Em grande número dos casos a mulher possui envolvimento emocional ou afetivo com o agressor. Isso, aliado à dependência econômica pode ser decisivo para impedir ou dificultar a realização de denúncias e a quebra do vínculo violente. Muitas mulheres acreditam que são culpadas e não conseguem reconhecer as situações de abuso a que são submetidas.
Geralmente a sociedade cobra atitudes das mulheres e tece críticas às que não abandonam seus parceiros. Antes de apontar o dedo é necessário compreender possíveis razões para essa aparente passividade. Inicialmente existe aquela velha esperança de que o parceiro agressivo mudará seu comportamento, depois tem a questão da vergonha da exposição e o temor de julgamentos. As barreiras familiares e financeiras também são presentes, aliadas à falta de conhecimento sobre a existência de uma rede de proteção completando o triste quadro.
Não podemos esquecer a crueldade de agressores, especialmente companheiros, que impõe torturas psicológicas materializadas por ameaças contra a mulher, seus filhos ou familiares. As agressões verbais e mesmo as agressões físicas, que algumas vezes não deixam marcas aparentes, vão minando as forças e fragilizam a vítima de tal sorte que permanece passiva e calada.
Os profissionais da segurança, saúde, educação e assistência social possuem um papel importante na detecção, orientação e combate à violência, pois muitas vezes a mulher lança pedidos de socorro imperceptíveis. Estruturar o acolhimento com uma escuta qualificada, sem julgamentos ou discriminação, dentro de um atendimento humanizado que garanta privacidade, sigilo e confiança pode ser determinante para a preservação da integridade física e da própria vida.
Embora muitos não saibam, existe uma rede protetiva integrada pelas Unidades de Saúde, Defensoria Pública, Ministério Público, Delegacia de Defesa da Mulher, Polícia Militar e Guarda Civil Municipal (Patrulhas Maria da Penha) entre vários, capaz de acolher e proteger as vítimas. Ribeirão Preto conta ainda com o NAEM – Núcleo de Atendimento Especializado à Mulher, que trabalha de forma articulada com outros serviços socioassistenciais e órgãos do Sistema de Garantia de Direitos.
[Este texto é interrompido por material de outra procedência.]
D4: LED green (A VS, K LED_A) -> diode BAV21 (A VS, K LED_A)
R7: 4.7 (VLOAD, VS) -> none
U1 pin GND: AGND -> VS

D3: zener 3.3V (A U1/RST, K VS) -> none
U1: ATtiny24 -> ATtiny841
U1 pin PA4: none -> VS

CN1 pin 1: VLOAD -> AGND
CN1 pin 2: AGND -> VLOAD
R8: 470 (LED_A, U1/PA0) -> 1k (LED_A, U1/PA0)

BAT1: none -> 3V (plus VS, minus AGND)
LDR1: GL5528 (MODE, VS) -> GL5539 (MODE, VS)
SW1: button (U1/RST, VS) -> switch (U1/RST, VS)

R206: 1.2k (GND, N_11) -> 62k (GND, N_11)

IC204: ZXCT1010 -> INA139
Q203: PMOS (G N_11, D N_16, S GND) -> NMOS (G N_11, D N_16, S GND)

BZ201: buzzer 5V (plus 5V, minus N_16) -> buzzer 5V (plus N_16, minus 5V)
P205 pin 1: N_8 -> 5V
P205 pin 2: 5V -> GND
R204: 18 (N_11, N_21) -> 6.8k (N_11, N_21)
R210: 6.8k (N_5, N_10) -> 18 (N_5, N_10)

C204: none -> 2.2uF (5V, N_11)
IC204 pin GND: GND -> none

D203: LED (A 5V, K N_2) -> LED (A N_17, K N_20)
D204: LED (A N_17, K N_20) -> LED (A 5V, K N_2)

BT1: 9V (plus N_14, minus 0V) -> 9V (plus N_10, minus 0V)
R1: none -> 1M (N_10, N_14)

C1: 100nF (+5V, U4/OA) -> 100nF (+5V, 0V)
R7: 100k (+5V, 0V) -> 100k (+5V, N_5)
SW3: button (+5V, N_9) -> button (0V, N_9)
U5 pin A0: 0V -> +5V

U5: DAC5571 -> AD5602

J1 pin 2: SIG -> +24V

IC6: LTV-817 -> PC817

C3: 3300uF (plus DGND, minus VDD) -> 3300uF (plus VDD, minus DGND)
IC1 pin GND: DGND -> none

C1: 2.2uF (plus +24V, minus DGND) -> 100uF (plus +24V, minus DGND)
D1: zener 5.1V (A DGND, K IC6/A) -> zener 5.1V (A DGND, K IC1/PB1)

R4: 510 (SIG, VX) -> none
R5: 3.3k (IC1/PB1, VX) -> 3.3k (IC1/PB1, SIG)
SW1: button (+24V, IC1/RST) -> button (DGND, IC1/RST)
Durante 24 horas também pode ser acionado o disque denúncia: 161.
O cidadão comum também pode auxiliar, sempre ouvindo com atenção e sem julgamentos, perguntando para a vítima como ela desejaria ser ajudada, valorizando os sentimentos, colocando-se em seu lugar e compreendendo que dentro de seu trabalho, de seu circulo de amizades ou grupo social pode, com pequenas atitudes, ser um grande agente de transformação.